Opening evocation of 2012.

09 January 2012

These beginning-of-the-year posts are always hard to write. Somehow they're always too close to the end of the previous year for everything to have sunk in, but also come too soon for anything to have really happened. I've been wrestling with this post for days (since the third of January, actually) and every time I sit down to work on it, not a whole lot hits my keyboard. When this year started I hit the ground running and haven't had time to sit and really reflect yet. So, I'm going to do the best I can to make this post not suck and be somewhat thought provoking (in that order).

It's finally here. 2012. The meme that's been floating around in the collective consciousness of the western world has landed on the pages of our calendars and is already beginning to manifest around us. Regardless of where you stand on the whole 2012 thing you have to admit that there are enough people concentrating on the notion now to make one wonder what, if any repercussions could happen if enough people work along with this particular current. Various and sundry sorts have been saying for years (since the 80's, if not the late 70's) that this is the year when Everything Changes. Well, Shit Got Real(tm) in 2011 and the world shows every sign of speeding up, not slowing down. Already we've had a world leader (Kim Jong-Il of North Korea) die and be replaced by one of his sons, the Occupy Movement (though one supposes that it would be more accurate to call it a platform of discourse) spreading even farther around the globe (with no shortage of bloodshed, I'm afraid - case in point, things going pear shaped with #occupynigeria, as government supporters opened fire with live ammunition on protestors this morning), and more rumbling that sounds suspiciously like the words "nuclear program" coming from the Middle East.

I have to confess, I have no idea where things are going. I've been scratching my head over this for a week or two and I just don't know. The most honest folks out there in all spheres of influence and persuasions of weird seem to have converged on the same answer: They don't know, either. Call it a veil, a black wall, nothing, static, information overload, or "Things are changing too fast," but it all amounts to the same thing. Things are changing too fast everywhere and trying to keep up is getting harder and harder. Things are happening so rapidly (to give you an example) that Twitter aggregation and curation sites like paper.li are becoming popular as precis of events on a particular topic. Scanning or grazing aren't efficient enough anymore, so you may as well search for what you're interested in and hope you can keep tabs on what you find.

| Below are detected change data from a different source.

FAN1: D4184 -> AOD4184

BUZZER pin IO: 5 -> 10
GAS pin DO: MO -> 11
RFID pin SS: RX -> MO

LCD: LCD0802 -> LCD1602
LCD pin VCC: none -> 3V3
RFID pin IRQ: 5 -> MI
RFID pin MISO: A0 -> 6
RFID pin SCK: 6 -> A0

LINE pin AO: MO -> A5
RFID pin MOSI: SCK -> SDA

All I can say for sure is that the current appears to be flowing back toward a model of small groups that all know and keep up with each another (i.e., have a smaller Dunbar number), and more importantly are active in each other's lives. The negative side effects of very large groups where you can be alone in a crowd are beginning to be taken seriously, and people seem to be instinctively finding the others (to steal a phrase from Tim Leary) and forming family bonds that are just as tight as those of one's ancestry. Once again, people are realizing that the results of sticking together are more long-lasting and far-reaching than those of going it on your lonesome all the time. Also, and this is the really interesting bit, those groups of extended family (for that's what they appear to be and function as) are teaching one another the new set of techniques and technologies necessary to thrive in a time where the only things that are really certain in life anymore are that the sun will rise and set and there will be a noticable percentage of oxygen in the atmosphere (as recent financial history will attest to). The world really does seem to be improving bit by bit, just as a couple of saplings grow into a forest, and like a forest it's all coming up from ground level: You, me, and every other biped wandering around on the face of this mad planet three jumps out from the nearest visible G2V ball of plasma and not the weird egregores that live in towers, office parks, and virtual servers running in Amazon's EC2. The only advice I can give to anyone in 2012 of the Common Era is this: It's up to us now. If we don't stand up and act this year, this moment, nothing at all is going to be fixed.

All of you reading this out there are intelligent, well connected, resourceful, and insightful. You see what's going on. You know what to do.

Pencils down. Blank badges on. Volume up. Let's be incandescent.